Transmitting data from one system to another can corrupt that data, so how can you find out whether a particular piece of data, say the number n, is now corrupt? At the source system, you can apply an algorithm to the number n that produces one digit, then you can append that digit to the original number. This type of calculated digit is called a check digit. At the target system, you apply the same algorithm to the number that system receives. If the resulting check digit is different from the check digit that the target system received with the number, you know that the number is now corrupt, and the target system can request a retransmission. For an extensive discussion about check digits, see Joe Celko's book Data & Databases: Concepts in Practice (Morgan Kaufmann, 1999).

The Cast9 algorithm, which is commonly used to calculate check digits, sums all the digits of the source number.
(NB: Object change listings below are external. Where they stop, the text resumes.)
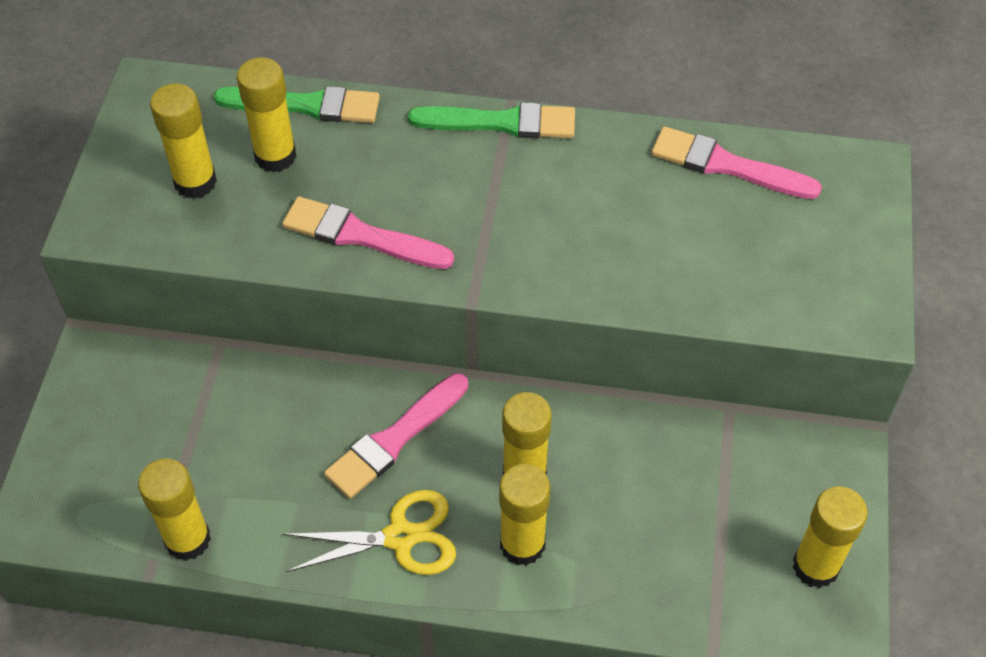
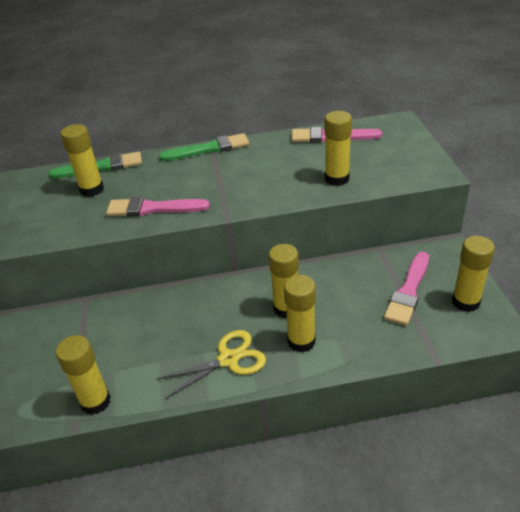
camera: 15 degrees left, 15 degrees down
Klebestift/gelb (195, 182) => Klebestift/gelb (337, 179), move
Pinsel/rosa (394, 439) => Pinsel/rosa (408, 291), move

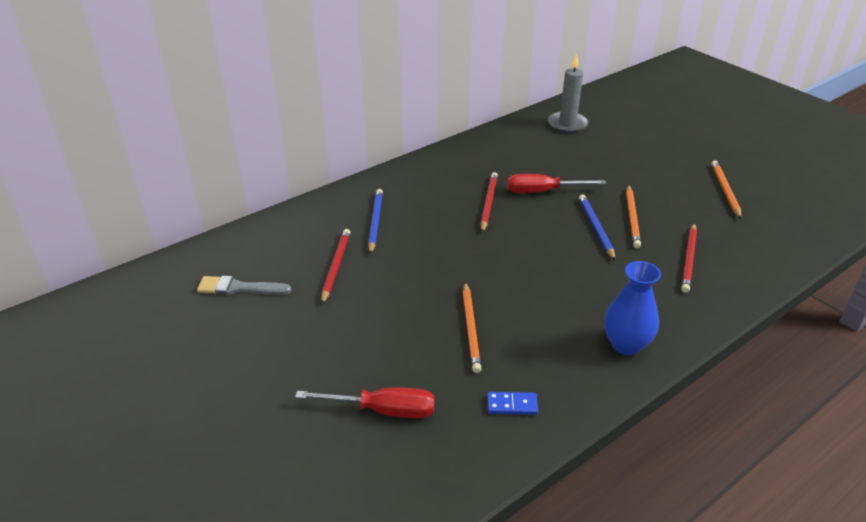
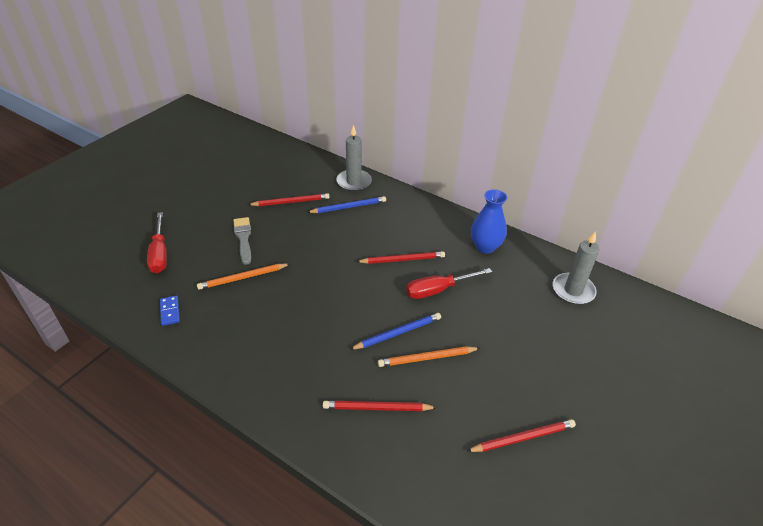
camera: 70 degrees right, 5 degrees up
Pinsel/grau (239, 288) => Pinsel/grau (243, 238), move
Schraubenzieher/rot (543, 191) => Schraubenzieher/rot (438, 290), 90 degrees counterclockwise
Vase/blau (626, 344) => Vase/blau (485, 247), move
Bleistift/orange (725, 190) => Bleistift/rot (523, 437)
nothing => Kerze/grau (354, 182)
If the result has more than one digit, the Cast9 algorithm sums the digits of the result number, continuing to sum until only one digit remains. This digit, which becomes the check digit, is then appended to the source number. For example, suppose you want to use the Cast9 algorithm to calculate a check digit for the number 369. You start by summing all the digits: 3 + 6 + 9 = 18. The result has more than one digit, so you sum those digits: 1 + 8 = 9. Now you have just one digit, the check digit, which you append to the original number, making 3699.

Suppose you want to append check digits to the product IDs in a Products table in your SQL Server database. The script in Listing 1 creates and populates a Products table. If you're working with SQL Server 2000, you can implement the Cast9 algorithm in a user-defined function (UDF). One way to implement such a function is to use two loops, as Listing 2 shows. The outer loop continues to run as long as the source number contains more than one digit. The inner loop sums all the digits of the number. Finally, the function appends the check digit to the original value you provided as an argument to the function and returns the entire number.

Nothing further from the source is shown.